Type: Poster Sessions

Abstract Category: Therapy - Immunomodulation/Immunosuppression

Background: The German MS-Register, initiated in 2001 by the German MS society (DMSG), has undergone a major technical revision between 2014 and 2016. Detailed information on disease-modifying drug treatment for multiple periods per patient is now collected.
Objective: To provide insights how the availability of new treatment options changed treatment patterns.
Methods: For a subset of patients (relapsing-remitting MS, receiving DMT treatment in their last visit, detailed information on DMT available, N=4,239) historical and current DMTs where exported from the database. Patients were attributed to one of the following three groups according to DMT starting date: 1) before 2006 [N=794], 2) after 2006 but before 2011 [N=1,482] and 3) beginning in 2011 [N=1,963]. The dates where chosen based on the emergence of major new treatment options after market authorization.

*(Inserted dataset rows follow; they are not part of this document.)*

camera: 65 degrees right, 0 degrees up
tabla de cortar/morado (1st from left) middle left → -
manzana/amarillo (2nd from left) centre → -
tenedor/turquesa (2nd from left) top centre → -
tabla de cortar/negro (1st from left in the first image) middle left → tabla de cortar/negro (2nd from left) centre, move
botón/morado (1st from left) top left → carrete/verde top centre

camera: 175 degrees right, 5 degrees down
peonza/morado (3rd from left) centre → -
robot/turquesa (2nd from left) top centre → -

Results: For the 1st group the most frequently used initial DMTs were interferons (IFN) (76.9%), followed by glatirameracetate (GLAT) (15.9%), azathioprine (AZA) (3.9%) and others (3.1%). Secondary treatment option were mostly (other) IFN (28.2%) followed by GLAT (13.6%), natalizumab (NAT) (10.7%), fingolimod (FYD) (7.5%) and others. 25% patients with initial DMT before 2006 are either still on the initial DMT or have discontinued the treatment.

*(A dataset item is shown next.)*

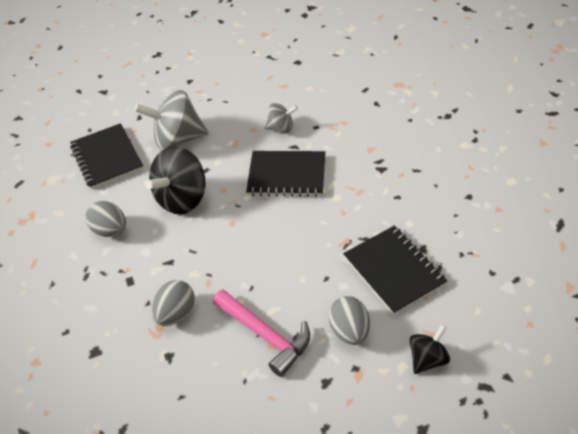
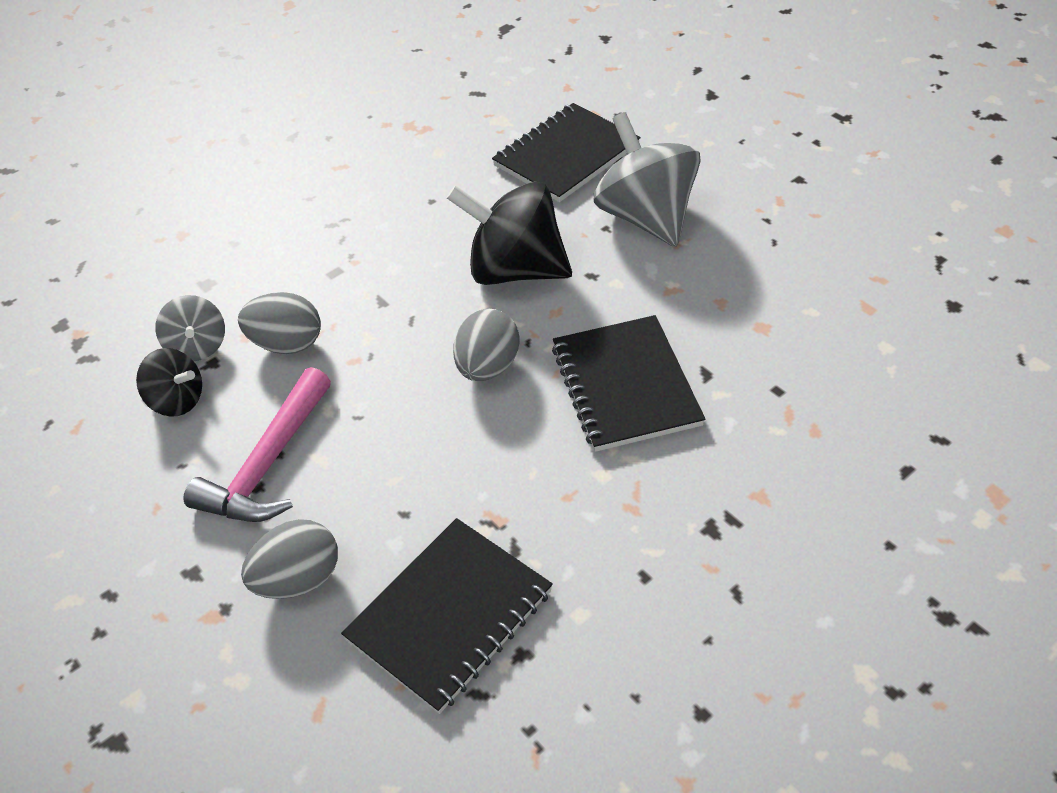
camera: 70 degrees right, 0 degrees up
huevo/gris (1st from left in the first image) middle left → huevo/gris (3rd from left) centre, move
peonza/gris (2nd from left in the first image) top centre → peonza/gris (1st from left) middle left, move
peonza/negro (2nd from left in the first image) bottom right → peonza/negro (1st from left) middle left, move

In the 2nd group initial DMTs were still primarily IFN (67.2%) and GLAT (24.1%). NAT was used as first line treatment in 4.4% of patients. Secondary treatments for the 2nd group were mostly IFNs (22.7%) followed by FYD (12.2%), GLAT (11.9%) and NAT (11.4%). 24.9% are either still on the initial DMT or have discontinued the treatment.
In the 3rd group initial DMTs were again mostly IFNs (68.7%) followed by GLAT (22.8%) and NAT (3.4%). Secondary treatment option were in the majority of cases IFNs (21.8%) followed by FYD (11.5%), GLAT (10.9%), NAT (10.1%) and dimethyl fumarate (DMF) (6.2%). 28.7% of the patients in this group are either still on the initial DMT or have discontinued the treatment.
Conclusion: The availability of new treatment options significantly changed the prescription patterns in Germany. Our analysis showed that in line with the guidelines most patients are initially treated with IFN or GLAT. Depending on the duration since initial DMT start secondary DMTs differed quite a lot. Interestingly, throughout all three groups, a substantial proportion of patients (approximately 25%) did not switch treatment.
Disclosure:

  • Peter Flachenecker has received speaker's fees and honoraria for advisory boards from Almirall, Bayer, Biogen, Genzyme, Merck-Serono, Novartis, Roche and Teva. He has participated in pharmaceutical company sponsored trials by Almirall, Biogen Idec and Novartis. None resulted in a conflict of interest.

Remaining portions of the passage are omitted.